Echo Charlie is a multimodal voice conversion pipeline that turns a muted video into a fully voiced clip. The system retrieves reference audio from an indexed library, cleans up the lip-reading transcript, and then generates new speech that matches the target speaker.
👉 View the EchoCharlie Demo on GitHub Pages
- Retrieval-augmented voice cloning using
EchoCharlie.echo_db.EchoDB - Visual speech recognition (lip reading) via
EchoCharlie.echo_vsr - Transcript clean-up with the Boson-hosted Qwen large language model
- Speech generation with the Boson Higgs audio model and reference audio
- Extensible building blocks for notebooks, Streamlit demos, and batch jobs
- Frame embedding –
EchoCharlie.echo_frame.GetFramesamples frames from the target video, runs DeepFace embeddings, and extracts audio if needed. - Reference retrieval –
EchoDBstores embeddings in ChromaDB alongside an SQLite catalog of audio files. The closest reference clip is retrieved. - Lip reading –
EchoCharlie.echo_vsr.VSRInferencePipelineruns the pre-trained LRS3 model to decode the video into raw text. - Transcript correction –
EchoCharlie.echo_qwen.QwenModelfixes transcription errors and adds punctuation through a Boson API call. - Voice synthesis –
EchoCharlie.echo_higgs.HiggsModelcombines the cleaned transcript and reference audio to generate a new speech track.
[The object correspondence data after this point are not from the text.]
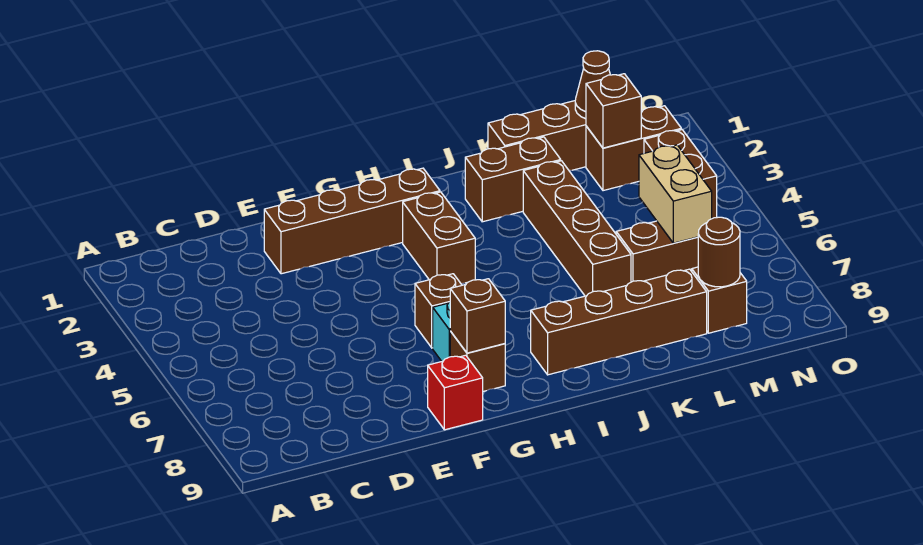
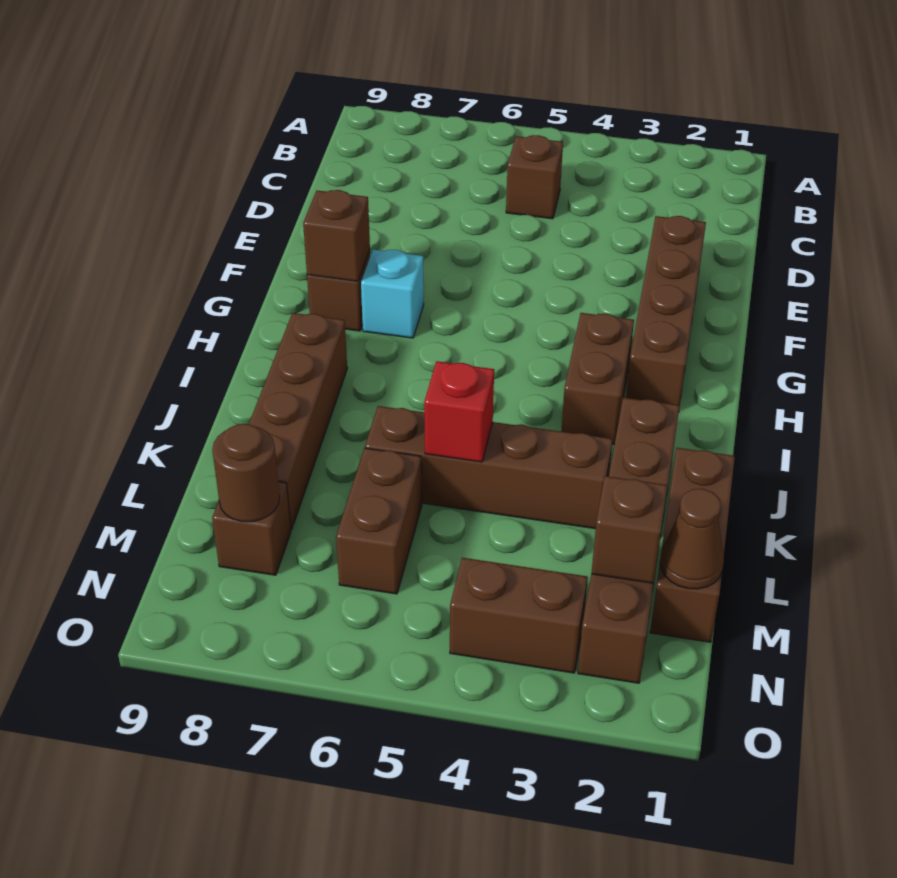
red brick F9 level 1 -> red brick K5 level 2
brown brick G6 level 1 -> brown brick C5 level 1
brown brick H3:H4 level 1 -> brown brick H3:I3 level 1
tan brick M5:M6 level 2 -> none

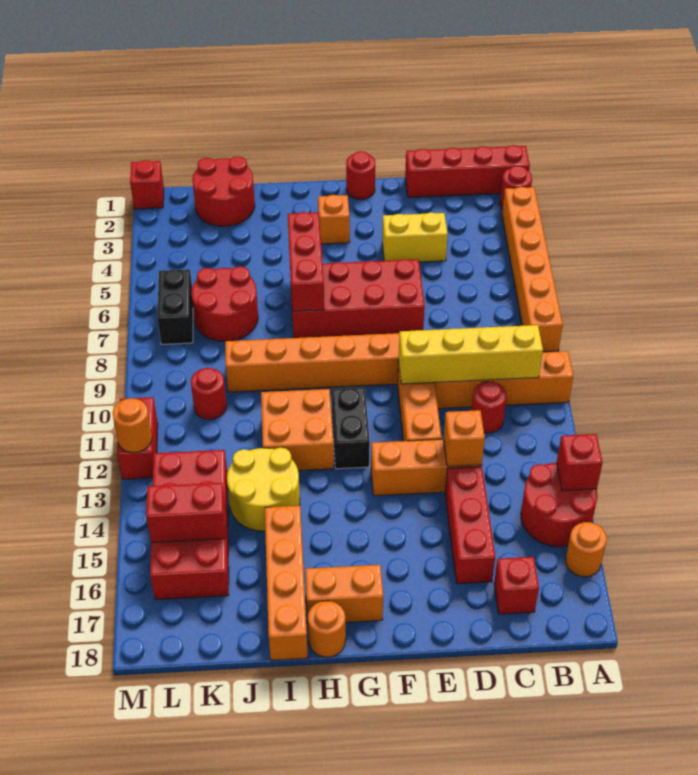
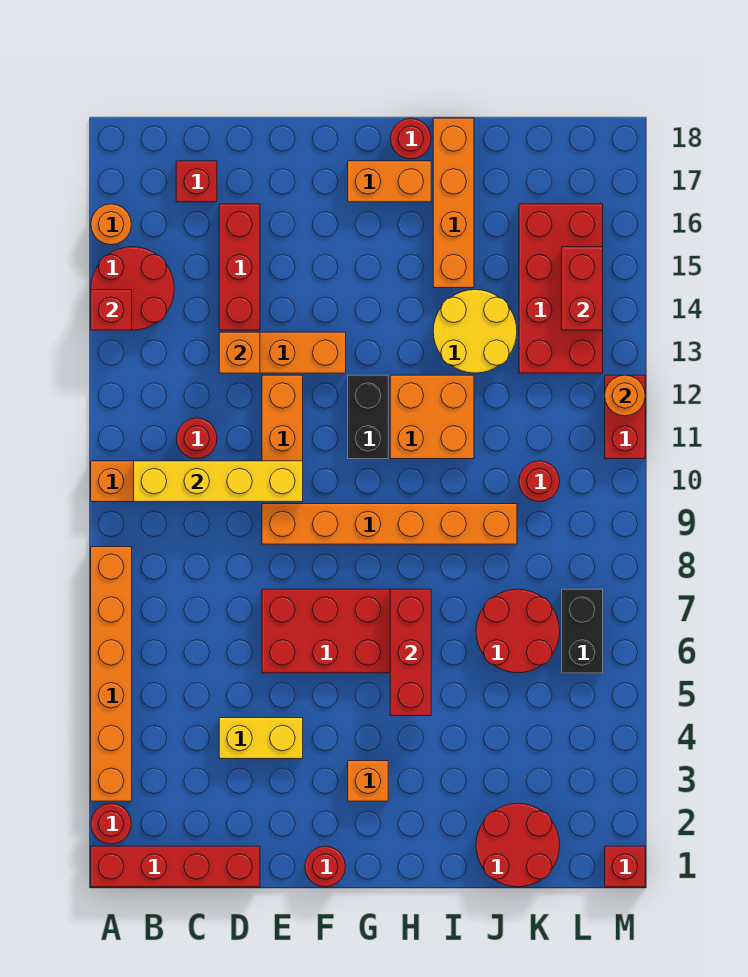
orange round brick H18 level 1 -> red round brick H18 level 1
red brick K15:L15 level 2 -> red brick L14:L15 level 2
EchoCharlie/– Core Python packageecho_charlie.py– High-level orchestration classecho_db.py– Reference media indexing and retrievalecho_frame.py– Frame sampling, embeddings, and audio extractionecho_vsr.py– Visual speech recognition inference wrapperecho_qwen.py– Boson Qwen-based transcript cleanerecho_higgs.py– Boson Higgs speech generation helperstreamlit.py– Prototype UI (uses hard-coded demo paths)
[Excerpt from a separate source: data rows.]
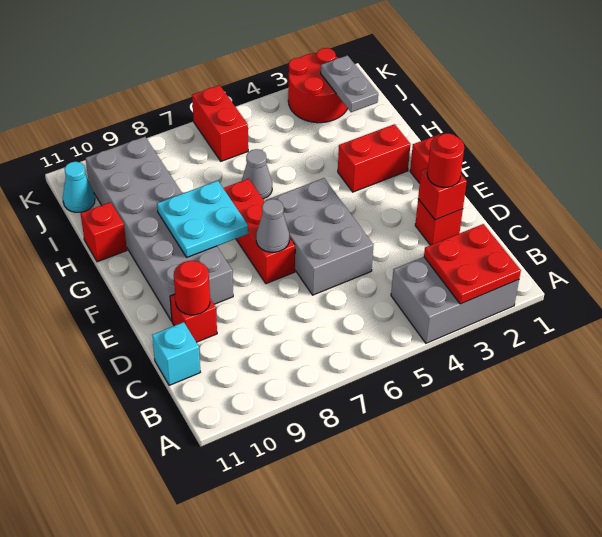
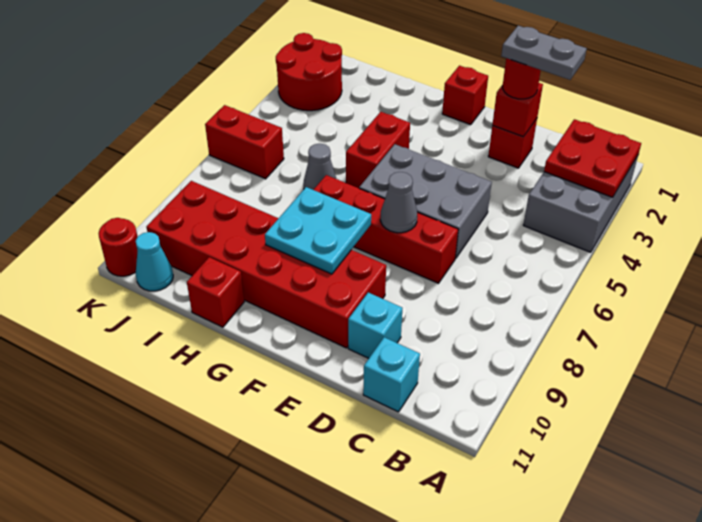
red brick D10 level 1 -> cyan brick D10 level 1
red round brick D10 level 2 -> red round brick K11 level 1
red brick E7:G7 level 1 -> red brick D7:G7 level 1
grey brick E9:J10 level 1 -> red brick E9:J10 level 1
red brick G2:G3 level 1 -> red brick G4:G5 level 1
grey plate I2:J2 level 2 -> grey plate C2:D2 level 4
data/– Sample videos, transcripts, embeddings, and generated audiomodels/– Pretrained VSR weights (models/LRS3_V_WER19.1/…)nbs/– Jupyter notebooks for experiments and testsconfig.json– Example configuration (contains placeholder API key)main.py– Minimal entry point stub
- Python 3.11
- FFmpeg (for video/audio I/O used by MoviePy and OpenCV)
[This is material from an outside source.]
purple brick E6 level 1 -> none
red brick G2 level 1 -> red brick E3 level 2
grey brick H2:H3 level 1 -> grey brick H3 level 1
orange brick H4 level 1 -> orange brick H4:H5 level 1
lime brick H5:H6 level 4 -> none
- macOS with Apple Silicon is assumed by the default TensorFlow packages;
for other platforms adjust the dependencies in
pyproject.toml. - Boson API access token with permission to call the Higgs and Qwen models
Install FFmpeg first, e.g. brew install ffmpeg on macOS.
# Clone the repository
git clone <your fork>
cd echo-charlie
# (Recommended) create a virtual environment
python3.11 -m venv .venv
source .venv/bin/activate
# Install dependencies
pip install -U pip
pip install -e .This project also ships a uv.lock file. If you use uv you can run:
uv syncThe DeepFace backend downloads model weights the first time it runs. Allow network access on first execution.
- Create a
.envor JSON file containing your Boson API key. Do not commit real credentials. - Pass the key into
EchoCharliewhen you instantiate it, or exportBOSON_API_KEYand load it in your script.
Example config.json:
{
"api_key": "bai-REPLACE-ME"
}from EchoCharlie import EchoCharlie
video_path = "data/videos/obama_1_one_word_error.mp4"
transcript_json = "data/transcripts/transcript.json"
output_audio = "data/generated_audio/obama_fixed.wav"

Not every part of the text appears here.